Thought on MongoDB Document Encryption on Windows Azure

My company was asked to deploy a system managed by an Indonesia government department to Windows Azure infrastructure. Apparently, the biggest concern of enterprise and government to deploy internal information system applications to 3rd party cloud infrastructure is security. There should be a way to avoid unwanted access to the data by any parties (including the cloud infrastructure owner), but the owner of the system.

In my case, the system uses Node.js as development platform and MongoDB as database system. MongoDB document encryption needs to be implemented in addition to any built-in security measure.

Please note that this post is used as my note of my research so far, not as a guideline.
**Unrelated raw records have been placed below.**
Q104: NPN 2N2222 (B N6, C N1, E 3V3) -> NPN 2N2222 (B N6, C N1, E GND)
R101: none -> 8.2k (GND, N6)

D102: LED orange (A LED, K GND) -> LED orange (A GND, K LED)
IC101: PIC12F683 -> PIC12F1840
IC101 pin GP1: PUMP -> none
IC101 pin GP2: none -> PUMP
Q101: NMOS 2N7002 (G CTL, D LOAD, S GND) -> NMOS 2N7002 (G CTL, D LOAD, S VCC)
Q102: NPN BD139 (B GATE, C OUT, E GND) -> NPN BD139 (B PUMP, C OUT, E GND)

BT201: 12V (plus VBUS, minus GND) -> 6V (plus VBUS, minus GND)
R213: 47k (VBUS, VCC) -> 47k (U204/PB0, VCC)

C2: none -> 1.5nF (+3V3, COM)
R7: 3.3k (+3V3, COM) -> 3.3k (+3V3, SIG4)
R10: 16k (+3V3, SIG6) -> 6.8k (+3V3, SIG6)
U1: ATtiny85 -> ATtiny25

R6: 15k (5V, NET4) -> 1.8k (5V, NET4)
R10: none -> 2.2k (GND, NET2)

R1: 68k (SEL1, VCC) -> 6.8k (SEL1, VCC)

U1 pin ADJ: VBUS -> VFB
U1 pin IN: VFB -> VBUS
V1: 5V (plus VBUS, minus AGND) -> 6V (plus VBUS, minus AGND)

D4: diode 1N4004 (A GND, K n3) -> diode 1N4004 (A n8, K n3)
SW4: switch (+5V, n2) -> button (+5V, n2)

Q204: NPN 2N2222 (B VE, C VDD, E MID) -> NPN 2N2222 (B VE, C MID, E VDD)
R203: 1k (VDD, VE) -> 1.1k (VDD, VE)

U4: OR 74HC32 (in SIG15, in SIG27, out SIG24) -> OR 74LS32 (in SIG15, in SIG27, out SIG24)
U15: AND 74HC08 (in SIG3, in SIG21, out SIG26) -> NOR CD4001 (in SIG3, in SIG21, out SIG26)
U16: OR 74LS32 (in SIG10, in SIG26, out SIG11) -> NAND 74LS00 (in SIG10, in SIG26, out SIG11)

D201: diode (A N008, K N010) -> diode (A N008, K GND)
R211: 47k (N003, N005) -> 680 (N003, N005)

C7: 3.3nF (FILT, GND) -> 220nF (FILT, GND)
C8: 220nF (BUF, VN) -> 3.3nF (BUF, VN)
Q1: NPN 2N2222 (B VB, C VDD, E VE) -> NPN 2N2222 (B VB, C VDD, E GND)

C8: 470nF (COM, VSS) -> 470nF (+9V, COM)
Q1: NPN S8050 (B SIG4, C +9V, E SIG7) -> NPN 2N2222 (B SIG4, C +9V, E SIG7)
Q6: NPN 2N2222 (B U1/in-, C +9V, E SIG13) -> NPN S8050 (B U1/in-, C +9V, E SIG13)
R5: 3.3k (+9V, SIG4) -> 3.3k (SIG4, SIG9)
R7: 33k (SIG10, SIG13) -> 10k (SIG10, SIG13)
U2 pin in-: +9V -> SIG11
As the project is not yet started, there’s no way I know which one of the alternatives I describe here that actually works. Will update later with more practical guide.

Encryption

Adding security aspect to data means applying encryption to two primary levels:

  • “Data-in-motion” refers to the data that are moved on wire, and can be easily protected with SSL/TLS.
  • “Data-at-rest” refers to the data that are stored on storage. This level is tricky.

As stated, data are stored and managed in MongoDB and MondoDB doesn’t come with built-in encryption mechanism for “data-at-rest”. It means if somehow someone has access to the machine that hosts MongoDB documents, they can virtually see the contained data just by loading those documents to mongod process. More over, MongoDB document files are somehow human readable, that can be opened by any text editor application. That makes sensitive data are open to untrusted eyes.

Encryption of MongoDB documents can be done by encrypting every needed fields before they are stored, thus Field-based Encryption. That means if you already have an existing application, it  needs to be changed in such as way so that it can store encrypted data to MongoDB and then decrypt the data back when reading from MongoDB, so that the data are usable within the application. That requires some major changes in app, depends on how many fields that need to be encrypted and how many parts in application that are related to those fields.

Another alternative is by encrypting the file system where the MongoDB documents are stored. That may seems easy but the MongoDB process (mongod) can not read encrypted file system by default. There should be a modification to mongod binary, or a intermediary between mongod and encrypted file system.

Gazzang

To deal with encrypted file system, the MongoDB-recommended option is using third party Linux package called Gazzang zNcrypt. It has built-in support for MongoDB that will allow mongod process to read/store data from/to encrypted file system. The encryption key can be stored outside the MongoDB host OS, either on premise or using Gazzang Key Store Service cloud server. More information:

  • http://www.gazzang.com/products/zncrypt/mongodb
  • http://www.mongodb.com/presentations/securing-data-mongodb-gazzang

Unfortunately, as it seems the best solution available now, but Gazzang’s pricing take us by surprise. It’s way too expensive for our project. May be it’s not that expensive for you. If you have the budget, you should really consider this solution. As for me, I should consider another approach as alternative to Gazzang.

Another Alternatives

Another alternatives my team can come up for now:

1. TrueCrypt
TrueCrypt allows encryption/decryption on the fly against certain disk volumes, partitions, or folders. The idea is encrypting the MongoDB data folder with TrueCrypt. The challenge is how to configure/setup so that mongodb process can still read the data. Some approach is by putting mongodb process inside encrypted folder, along with the MongoDB data. Need more exploration.

2. Partial field-based encryption
While I’ve explained that field-based encryption will require to change application and takes time, may be we can only deal with certain fields that contain sensitive data, instead of all fields in all documents. While still require application change, but needed time can be reduced.

3. Trend Micro SecureCloud
Another alternative is based on the recent announcement from Trend Micro about its  SecureCloud product in support of Windows Azure. It basically provides functionality to encrypt and decrypt virtual volumes at rest in real time without impacting applications/services functionality. As data security control, cipher keys can be managed remotely. While it seems very feasible for the project use case, we need to further explore this alternative as it’s very  new, especially in Azure, and the documentation and resources are quite scarce for now.

So we contacted Indonesia representative of Trend Micro to ask for pricing. For a number of instances of MongoDB that we plan, the pricing seems OK. But need further discussion and exploration for this.


That’s for now. Hopefully later I can update with some more practical guideline, after the project is approved and finished :)